Brooks spent most of his NFL career with the Cincinnati Bengals, and as a Bengal he made the Pro Bowl four times. His most productive season was 1986, when he rushed for 1,087 yards and also had 686 yards receiving.
Tecmo rates Brooks’ maximum speed at 56, which is better than average, and Brooks feels a little quicker than that when playing the game. He is a smooth runner with clean jukes. The combination of Brooks with Icky Woods gives the Bengals a solid running game.
I only wish Brooks was joined on Tecmo by his Auburn contemporary, Joe Cribbs.
Chris Martin, Kansas City Chiefs
Chris Martin led Auburn in 1980 with 124 total tackles and ranks 6th all-time for the Tigers with 374 career tackles.
Martin played 12 seasons in the NFL; for the Saints, Chiefs, Vikings, and Rams. He accumulated 20.5 sacks. Against Miami on October 13, 1991 Martin returned a fumble 100 yards for a touchdown.
Martin isn’t one of Tecmo’s best linebackers, but his hitting power and quickness make him a solid player.
Gerald Williams, Pittsburgh Steelers
Gerald Williams was selected All-SEC at defensive tackle in 1985. Against Southern Miss in ’85 Williams made 12 tackles, including four tackles for loss.
Williams played 12 seasons in the NFL, racking up 25.5 sacks.
Generally, the use of down linemen is prohibited for tournaments and online play in the Tecmo community. Nonetheless, Williams is a top-tier defensive lineman who can fight off a block pretty quick. He factors into both pass rush and run defense even when not selected pre-snap.
Doug Smith, Houston Oilers
Doug Smith was an All-SEC defensive tackle at Auburn in 1982 and 1983.
Smith played eight seasons for the Houston Oilers and made a total of 14 sacks. He intercepted a pass in 1988, which he returned 20 yards.
On Tecmo Smith is only a little above average for down linemen. He is certainly good enough to fight off a block and make a play.
Kevin Porter, Kansas City Chiefs
Kevin Porter was an All-SEC cornerback at Auburn in 1987.
Porter played six seasons in the NFL; five with Kansas City.
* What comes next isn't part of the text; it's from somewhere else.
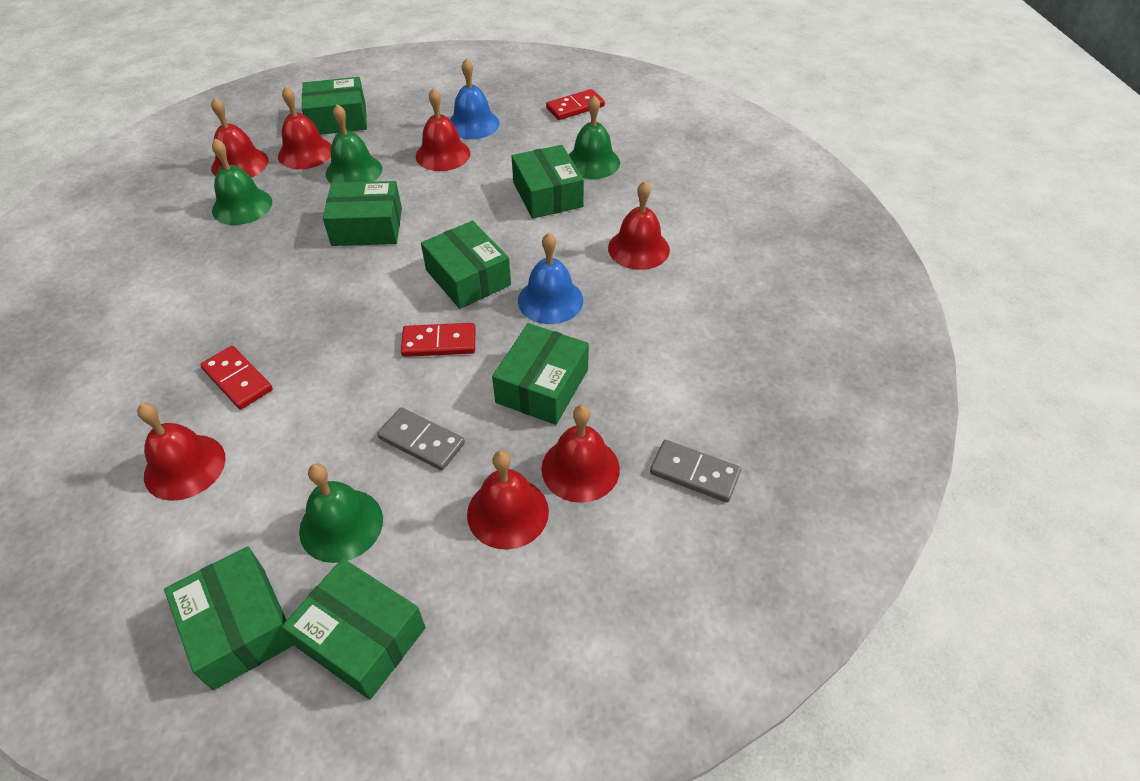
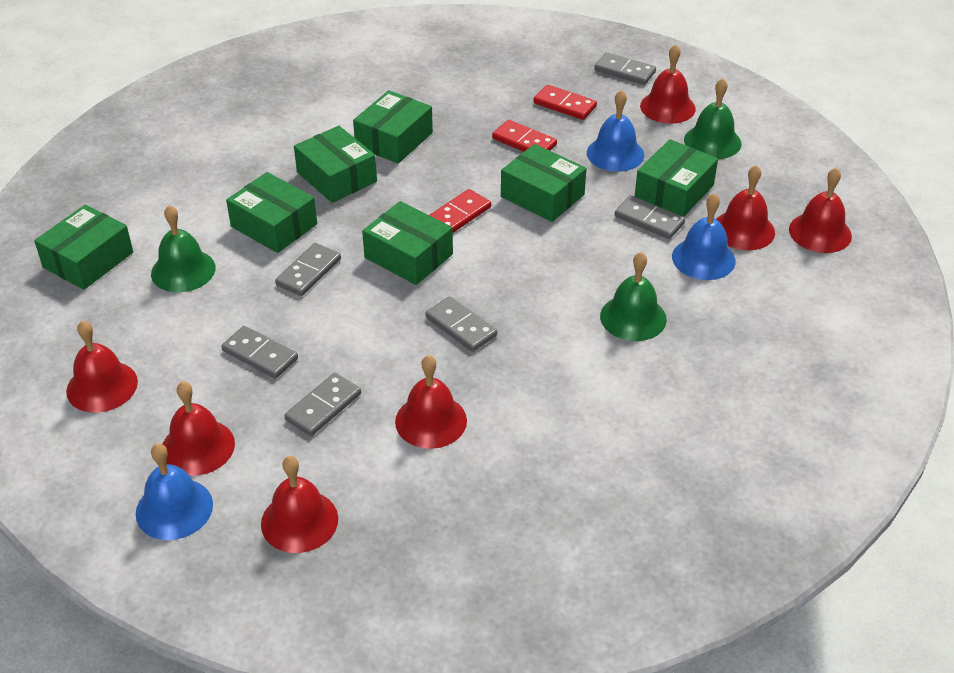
blue bell: 2 -> 3
green bell: 4 -> 3
grey domino: 2 -> 6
He finished his career with 1.5 sacks and 1 interception, which he returned 13 yards.
Porter has good—but not great—speed. His interceptions rating is 38, but he seems to pick off passes more frequently that that rating indicates.
The Tecmo Tigers Pro Bowl
I know what you’re thinking. With all these Auburn Tigers on Tecmo, shouldn’t we put them all on the Pro Bowl rosters for a sort of NFL A-Day? Yes, we should. AWB and I did so one time, and I hoped we would have a great game with a close finish, and then put the video on youtube. It didn’t work out.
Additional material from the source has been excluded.